Critics claim the case is evidence of widespread corruption and abuses of the liability lawsuit process that undermine the credibility of the nation’s courts, cause irreparable financial harm to thousands of honest companies, investors and employees, and, according to the Pacific Research Institute, cost consumers more than $865 billion annually.
Lerach will serve up to two years in prison, where he may perhaps recall saying of liabilities lawyers in a 2002 Nation magazine interview that “we may not be perfect, but we are not corruptible.” Three other main players in the Milberg Weiss kickback scheme have also admitted guilt and entered into plea bargains with the government:
» David Bershad, the former managing partner who the government said kept bundles of cash in a safe in his office. Bershad was the first of the Milberg Weiss partners to cooperate with federal officials.
» Steven Schulman, who federal prosecutors said met one of the kickback recipients at a Howard Johnson’s restaurant and passed the cash to him under the table, literally.
» Steven Cooperman, a former Beverly Hills eye doctor, who prosecutors said received more than $6.4 million in kickbacks from Milberg Weiss in at least 70 cases that generated more than $133 million in fees for the firm.
Melvyn Weiss, one of the New York firm’s co-founders, has refused a plea bargain and faces prosecution on four criminal charges in connection with the kickback scheme that could result in his spending up to 40 years in prison. Weiss insists that he is innocent and vows to summon to his defense “all of the energy and talent that has made him one of the most outstanding members of the bar for more than 40 years,” according to one of his lawyers.
The plea bargains and Weiss trial cap a seven-year government investigation that first gained momentum last year when another kickback recipient, New Jersey businessman Howard Vogel, became dissatisfied with the firm and began cooperating with prosecutors. Vogel pleaded guilty to lying to a court about payments he received from Milberg Weiss. The investigation not only caught several Milberg Weiss major partners, it also resulted in the government for the first time ever applying federal anti-racketeering statutes against a law firm. Last May, the firm was named in a 20-count indictment that remains outstanding.

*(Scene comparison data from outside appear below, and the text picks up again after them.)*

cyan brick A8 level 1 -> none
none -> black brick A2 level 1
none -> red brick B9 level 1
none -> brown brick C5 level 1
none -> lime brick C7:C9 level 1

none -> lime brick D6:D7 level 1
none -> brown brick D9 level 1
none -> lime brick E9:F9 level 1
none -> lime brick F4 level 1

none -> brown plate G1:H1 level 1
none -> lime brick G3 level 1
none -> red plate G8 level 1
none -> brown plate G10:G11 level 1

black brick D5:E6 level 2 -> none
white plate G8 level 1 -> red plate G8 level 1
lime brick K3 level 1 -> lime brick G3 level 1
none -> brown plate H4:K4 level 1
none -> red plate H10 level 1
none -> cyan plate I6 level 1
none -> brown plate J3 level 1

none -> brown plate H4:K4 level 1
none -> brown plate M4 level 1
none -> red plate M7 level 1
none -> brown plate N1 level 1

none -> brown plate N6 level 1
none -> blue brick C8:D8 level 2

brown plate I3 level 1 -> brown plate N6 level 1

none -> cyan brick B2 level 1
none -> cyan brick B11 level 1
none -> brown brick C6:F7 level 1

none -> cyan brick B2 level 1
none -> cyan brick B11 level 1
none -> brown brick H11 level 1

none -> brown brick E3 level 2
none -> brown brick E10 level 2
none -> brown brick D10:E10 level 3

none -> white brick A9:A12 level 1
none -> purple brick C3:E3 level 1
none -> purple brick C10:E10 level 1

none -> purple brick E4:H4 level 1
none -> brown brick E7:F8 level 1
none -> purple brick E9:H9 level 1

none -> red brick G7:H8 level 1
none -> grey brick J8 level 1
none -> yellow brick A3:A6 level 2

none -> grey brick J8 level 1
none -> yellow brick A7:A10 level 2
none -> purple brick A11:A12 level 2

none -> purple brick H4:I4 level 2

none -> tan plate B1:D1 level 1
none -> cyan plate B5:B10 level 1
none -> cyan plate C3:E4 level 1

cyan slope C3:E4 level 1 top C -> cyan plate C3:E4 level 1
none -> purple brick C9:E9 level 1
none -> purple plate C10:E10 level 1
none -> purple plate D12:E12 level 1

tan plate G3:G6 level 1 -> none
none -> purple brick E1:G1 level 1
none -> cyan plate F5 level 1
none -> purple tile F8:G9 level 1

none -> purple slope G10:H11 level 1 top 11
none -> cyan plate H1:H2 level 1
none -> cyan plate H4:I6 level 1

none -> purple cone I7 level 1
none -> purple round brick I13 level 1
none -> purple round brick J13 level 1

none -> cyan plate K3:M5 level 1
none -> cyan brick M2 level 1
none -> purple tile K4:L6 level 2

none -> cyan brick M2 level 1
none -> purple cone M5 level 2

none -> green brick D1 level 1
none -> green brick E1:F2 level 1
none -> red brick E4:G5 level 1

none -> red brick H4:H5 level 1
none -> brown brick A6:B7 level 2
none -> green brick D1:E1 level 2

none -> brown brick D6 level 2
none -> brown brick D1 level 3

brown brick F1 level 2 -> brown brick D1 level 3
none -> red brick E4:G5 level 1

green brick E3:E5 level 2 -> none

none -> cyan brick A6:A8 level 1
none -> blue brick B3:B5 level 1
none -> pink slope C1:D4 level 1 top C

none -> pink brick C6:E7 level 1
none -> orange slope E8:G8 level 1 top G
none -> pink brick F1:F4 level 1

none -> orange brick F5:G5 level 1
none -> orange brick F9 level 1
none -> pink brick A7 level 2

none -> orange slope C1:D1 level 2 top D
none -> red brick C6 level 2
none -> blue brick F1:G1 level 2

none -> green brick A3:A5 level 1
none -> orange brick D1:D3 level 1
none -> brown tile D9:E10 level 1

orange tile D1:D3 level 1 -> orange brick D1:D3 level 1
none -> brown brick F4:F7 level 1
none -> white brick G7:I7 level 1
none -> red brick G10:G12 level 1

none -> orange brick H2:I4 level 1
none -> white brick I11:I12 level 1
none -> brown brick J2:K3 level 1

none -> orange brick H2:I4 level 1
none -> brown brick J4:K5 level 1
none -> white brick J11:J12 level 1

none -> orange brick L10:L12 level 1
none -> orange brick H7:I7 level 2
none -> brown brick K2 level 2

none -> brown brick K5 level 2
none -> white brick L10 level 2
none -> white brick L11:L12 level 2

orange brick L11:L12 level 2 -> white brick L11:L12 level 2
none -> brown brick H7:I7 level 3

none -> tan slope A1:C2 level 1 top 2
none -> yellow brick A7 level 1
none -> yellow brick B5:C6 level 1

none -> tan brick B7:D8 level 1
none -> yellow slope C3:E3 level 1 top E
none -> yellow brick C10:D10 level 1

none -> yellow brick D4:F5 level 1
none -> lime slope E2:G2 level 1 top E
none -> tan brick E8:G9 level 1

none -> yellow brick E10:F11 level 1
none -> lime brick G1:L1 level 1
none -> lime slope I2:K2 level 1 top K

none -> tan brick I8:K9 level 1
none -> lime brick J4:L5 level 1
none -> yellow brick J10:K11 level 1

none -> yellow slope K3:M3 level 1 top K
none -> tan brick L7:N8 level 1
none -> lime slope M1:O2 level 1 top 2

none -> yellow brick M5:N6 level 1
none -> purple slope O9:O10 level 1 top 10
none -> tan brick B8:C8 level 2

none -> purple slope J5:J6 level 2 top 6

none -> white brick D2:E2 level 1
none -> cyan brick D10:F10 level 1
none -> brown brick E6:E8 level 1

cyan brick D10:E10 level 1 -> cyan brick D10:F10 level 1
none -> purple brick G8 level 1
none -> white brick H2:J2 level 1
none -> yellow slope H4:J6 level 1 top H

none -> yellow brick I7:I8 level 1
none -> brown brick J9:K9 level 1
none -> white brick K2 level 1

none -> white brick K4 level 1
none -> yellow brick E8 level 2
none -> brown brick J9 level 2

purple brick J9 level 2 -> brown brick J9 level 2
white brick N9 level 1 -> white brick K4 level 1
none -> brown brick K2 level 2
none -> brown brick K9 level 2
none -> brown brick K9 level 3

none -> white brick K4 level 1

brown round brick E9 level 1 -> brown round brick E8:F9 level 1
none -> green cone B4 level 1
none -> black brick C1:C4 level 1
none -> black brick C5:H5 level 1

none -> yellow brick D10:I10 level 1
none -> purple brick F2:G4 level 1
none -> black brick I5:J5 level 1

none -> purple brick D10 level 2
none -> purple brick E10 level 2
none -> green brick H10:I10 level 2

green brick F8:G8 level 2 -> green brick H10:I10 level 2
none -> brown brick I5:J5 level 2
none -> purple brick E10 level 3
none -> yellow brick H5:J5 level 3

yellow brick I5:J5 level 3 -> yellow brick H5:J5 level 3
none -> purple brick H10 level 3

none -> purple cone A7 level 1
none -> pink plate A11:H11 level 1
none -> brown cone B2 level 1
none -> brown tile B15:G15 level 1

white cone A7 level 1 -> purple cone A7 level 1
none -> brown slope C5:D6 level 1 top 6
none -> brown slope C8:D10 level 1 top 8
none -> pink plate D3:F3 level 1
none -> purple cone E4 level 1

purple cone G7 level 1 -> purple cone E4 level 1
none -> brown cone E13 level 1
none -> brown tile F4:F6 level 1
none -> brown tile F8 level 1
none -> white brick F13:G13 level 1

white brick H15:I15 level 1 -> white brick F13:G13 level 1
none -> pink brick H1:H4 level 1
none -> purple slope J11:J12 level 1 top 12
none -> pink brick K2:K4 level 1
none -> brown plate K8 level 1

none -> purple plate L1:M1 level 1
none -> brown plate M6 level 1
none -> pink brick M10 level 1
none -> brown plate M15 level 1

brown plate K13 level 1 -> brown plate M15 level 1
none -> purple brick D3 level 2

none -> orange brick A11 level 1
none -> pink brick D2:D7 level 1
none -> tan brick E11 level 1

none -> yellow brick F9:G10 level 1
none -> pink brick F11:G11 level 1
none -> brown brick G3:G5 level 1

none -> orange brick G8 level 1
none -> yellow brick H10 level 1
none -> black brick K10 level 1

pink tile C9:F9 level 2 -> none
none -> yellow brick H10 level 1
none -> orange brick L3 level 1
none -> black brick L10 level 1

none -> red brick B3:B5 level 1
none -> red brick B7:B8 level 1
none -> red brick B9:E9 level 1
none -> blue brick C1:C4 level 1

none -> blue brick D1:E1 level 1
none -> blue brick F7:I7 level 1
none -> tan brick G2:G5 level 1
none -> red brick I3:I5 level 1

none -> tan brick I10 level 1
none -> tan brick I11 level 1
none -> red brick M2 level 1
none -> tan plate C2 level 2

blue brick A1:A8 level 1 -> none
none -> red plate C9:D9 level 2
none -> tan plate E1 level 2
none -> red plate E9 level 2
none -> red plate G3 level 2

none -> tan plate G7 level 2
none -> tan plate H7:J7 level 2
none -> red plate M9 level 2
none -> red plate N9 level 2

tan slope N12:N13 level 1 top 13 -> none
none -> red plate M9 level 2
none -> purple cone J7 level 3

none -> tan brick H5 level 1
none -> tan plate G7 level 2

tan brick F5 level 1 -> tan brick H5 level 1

Milberg Weiss virtually invented the liability suit as a legal tool for challenging alleged wrongdoing at many of the nation’s most famous Fortune 500 corporations, including AT&T, Microsoft, Prudential Insurance, Sears & Roebuck and WorldCom. At times in recent years, more than half of all securities litigation was filed by the firm. Theodore Frank, director of the Legal Center for the Public Interest at the American Enterprise Institute, points to the Milberg Weiss indictments and guilty pleas as persuasive evidence of widespread corruption in the liability lawsuit process. “The kickback scheme confirms decades-old suspicions about class-action litigation practice,” Frank told The Washington Examiner. “There are certainly other cases out there where the lead ‘client’ signed off on settlements that benefited only the lawyers, and other law firms who have repeatedly used the same lead plaintiff.”
James Copland, who heads The Manhattan Institute’s Center for Legal Policy, says the corruption extends to expert witnesses and other witnesses. He points to the 249-page opinion of U.S. District Judge Janis Graham Jack in a 2005 case involving thousands of plaintiffs claiming lung damage as a result of exposure to purified silica — more commonly known as “sand” — that is used in fiberglass, ceramics and glass.
After reviewing thousands of diagnoses by doctors who admitted during trial either to never having interviewed claimants or spending only cursory time with them, Graham said “truth and justice had very little to do with these diagnoses, they were manufactured for money.”